By Professor Emeritus Tom Bassett

On July 26, 2018, Chancellor Robert Jones of the University of Illinois at Urbana-Champaign made Native land history a campus-wide topic. His office issued a Land Acknowledgement Statement, which formally recognizes Native Americans as the historical custodians of the land on which the campus is located.

The Chancellor’s Land Acknowledgement Statement states:

As a land-grant institution, the University of Illinois at Urbana-Champaign has a responsibility to acknowledge the historical context in which it exists. In order to remind ourselves and our community, we will begin this event with the following statement. We are currently on the lands of the Peoria, Kaskaskia, Peankashaw, Wea, Miami, Mascoutin, Odawa, Sauk, Mesquaki, Kickapoo, Potawatomi, Ojibwe, and Chickasaw Nations. It is necessary for us to acknowledge these Native Nations and for us to work with them as we move forward as an institution. Over the next 150 years, we will be a vibrant community inclusive of all our differences, with Native peoples at the core of our efforts.


Native American House issued an alternative statement that emphasizes the history of dispossession and the significance of these lands to Native American identity today. It reads:

I/We would like to begin today by recognizing and acknowledging that we are on the lands of the Peoria, Kaskaskia, Piankashaw, Wea, Miami, Mascoutin, Odawa, Sauk, Mesquaki, Kickapoo, Potawatomi, Ojibwe, and Chickasaw Nations. These lands were the traditional territory of these Native Nations prior to their forced removal; these lands continue to carry the stories of these Nations and their struggles for survival and identity.

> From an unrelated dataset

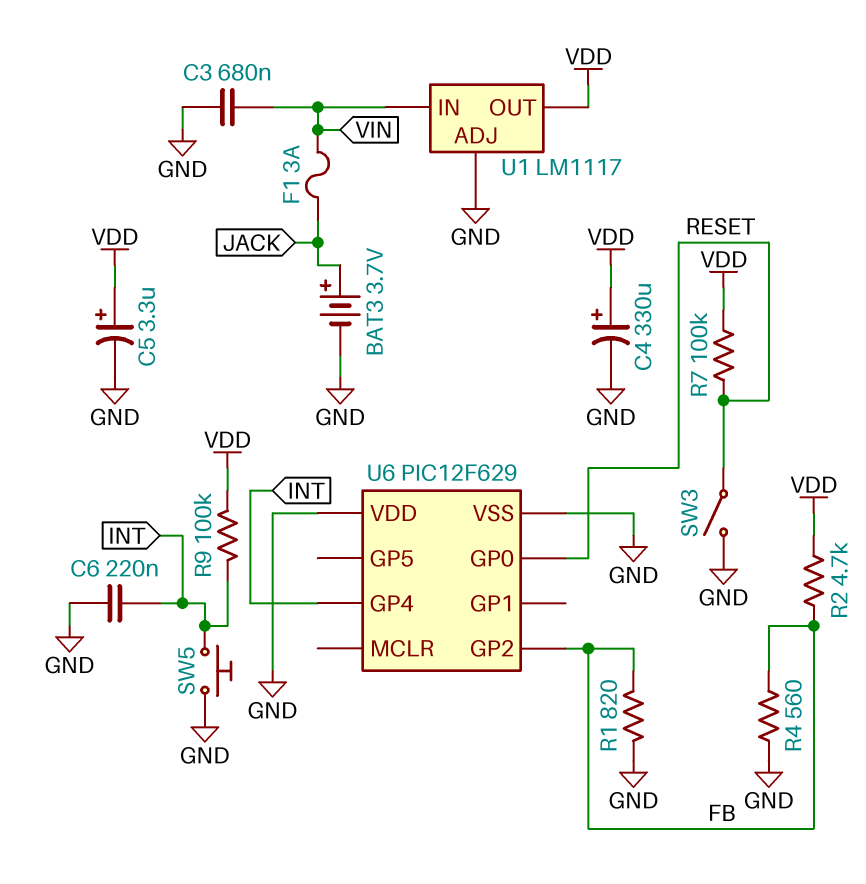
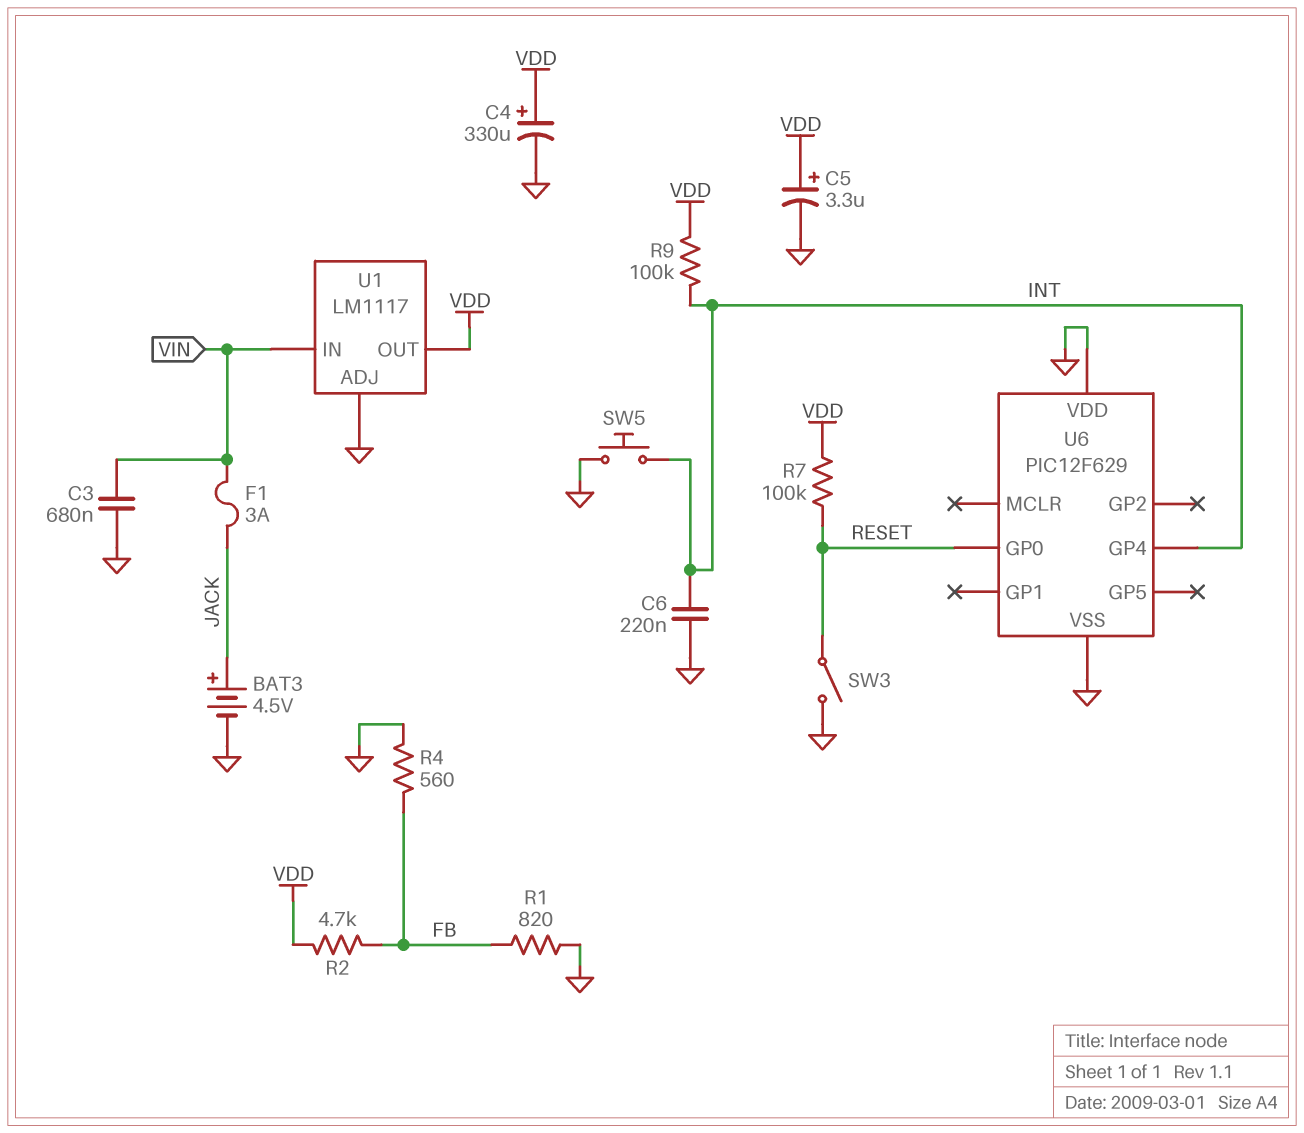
BAT3: 3.7V (plus JACK, minus GND) -> 4.5V (plus JACK, minus GND)
U6 pin GP2: FB -> none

As a land-grant institution, the University of Illinois has a particular responsibility to acknowledge the peoples of these lands, as well as the histories of dispossession that have allowed for the growth of this institution for the past 150 years. We are also obligated to reflect on and actively address these histories and the role that this university has played in shaping them. This acknowledgement and the centering of Native peoples is a start as we move forward for the next 150 years.

The Chancellor recommended that one of these statements be read at the opening of official university events like Graduation and the Annual Freshman Convocation, as well as at other campus meetings such as symposia, discussion panels, workshops, and receptions. The Land Acknowledgement Statement is the outcome of decades of activism by Native peoples and their allies, much of it focused on eliminating stereotyped American Indian-themed imagery on the Urbana-Champaign campus but also on building an American Indian Studies Program. The statement came after a long overdue “critical conversation” on Native imagery organized by the Office of the Chancellor aimed at healing divisions across campus and the state over the history and 2007 retirement of “Chief Illiniwek,” a stereotyped Indian-themed mascot who used to perform at University of Illinois athletic events.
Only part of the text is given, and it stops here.